We’re gonna miss her.
(originally posted at the Urban Wilderness Institute) Could it be that the root causes of our environmental crises are linked to the biggest things we build – cities? So argues Richard Register, founder of SF Bay Area’s Urban Ecology, author of Ecocities: Building Cities in Balance with Nature, and activist urban planner, writing in a recent Foreign Policy in Focus brief. Our automobile dependence has many direct ecological and social costs, but the most insidious consequence is how cars have reshaped our cities over the last 100 years. Register writes: “Many of us caught in this infrastructure find it extremely difficult to get around in anything but the car. The distances are just too great for bicycles, the densities just too low to allow efficient, affordable transit.” The challenges are significant, but Register has reason for optimism:
We can change our cities. In fact, our cities have already changed. Portland has frequent transit that’s free in the downtown area, and has designated a “urban growth boundary” to limit the expansion of the city’s urban area and preserve nearby farmland and other open spaces and a thriving and very dense new residential and “mixed-use” center in the Pearl District. The rooftops in Tel Aviv, Israel and dozens of Chinese cities sparkle with solar hot-water panels. Copenhagen’s pedestrian street, the Støget, has been growing steadily since 1962 and now stretches more than two miles.
But we can do more, much more, to redesign our cities for pedestrians and bicyclists, taking up very small areas of land in more compact development. Taller buildings with rooftop gardens and solar greenhouses can be linked by pedestrian connections between rooftops and terraces above ground level, making city centers intimately accessible to people on foot. As we add population and ecological architecture in pedestrian/transit centers, we can gradually eliminate the unsustainable suburbs.

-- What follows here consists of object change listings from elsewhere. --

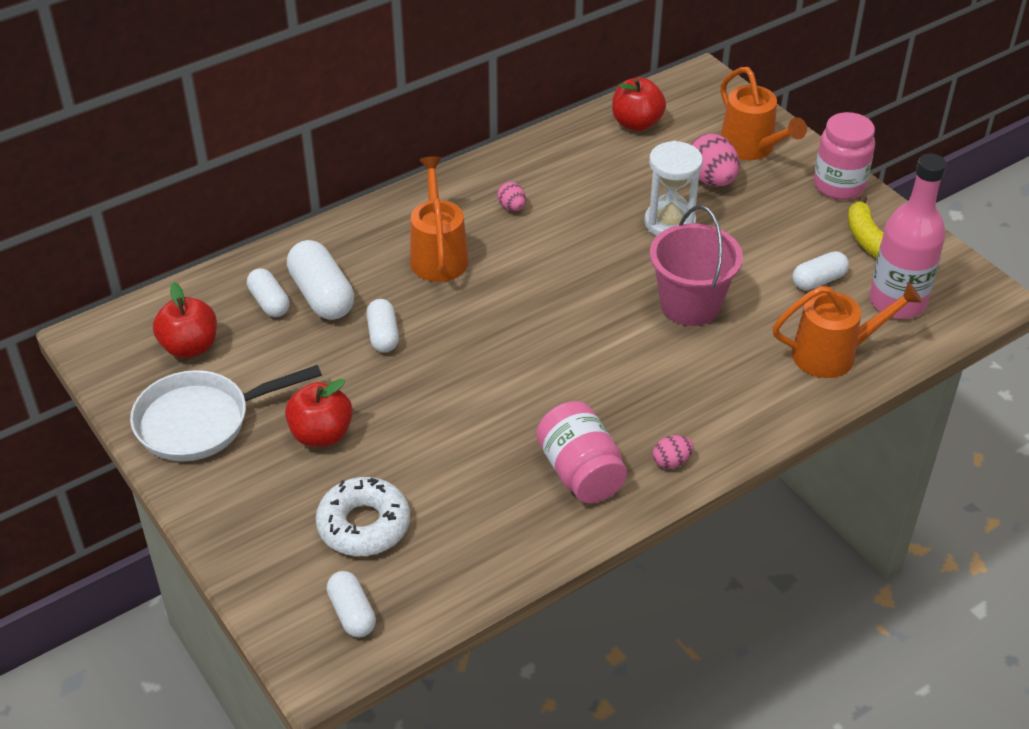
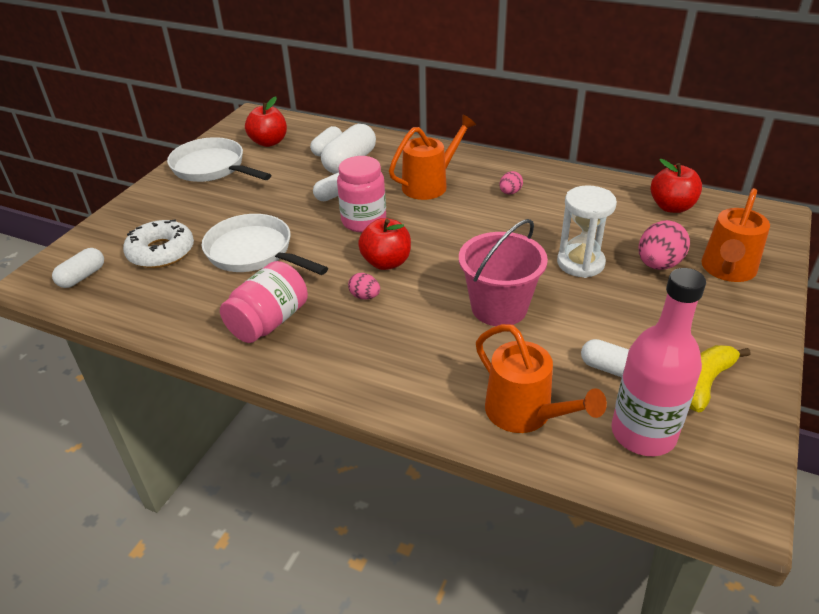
camera: 60 degrees right, 5 degrees down
(321, 434) = (230, 207): red apple -> red apple (386, 262)
(441, 443) = (254, 252): none -> white pan
(671, 462) = (313, 363): pink egg -> pink egg (365, 296)
(839, 185) = (753, 336): pink jar -> pink jar (364, 221)

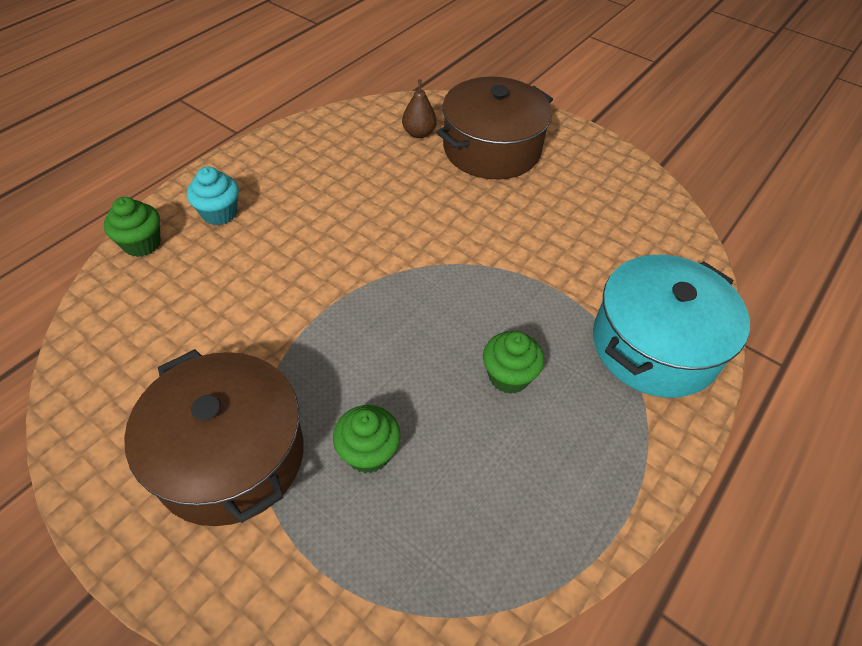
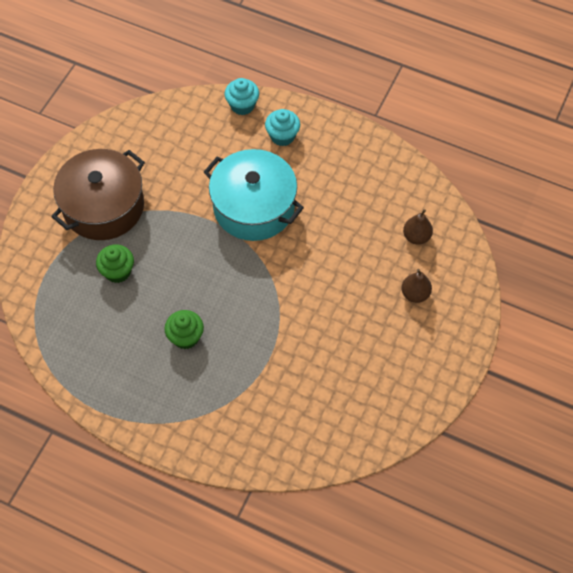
camera: 80 degrees right, 10 degrees up
(142, 244) = (242, 105): green cupcake -> turquoise cupcake
(491, 149) = (415, 294): brown pot -> brown pear
(655, 345) = (232, 426): turquoise pot -> turquoise pot (254, 207)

We’ll need to start rebuilding our cities to incorporate Register’s ecocity concepts – pedestrian/transit-oriented infrastructure, replacing sprawl development with nature/agriculture, and integrating renewable energy systems – if we are to meet the triple threat of climate change, biodiversity loss, and dwindling (cheap) fossil fuels. Rethinking our cities as places that both humans and non-human nature can call home is a place to start; cities that are friendly for pedestrians and cyclists are likely to welcome trees, restored streams, and urban wildlife as well.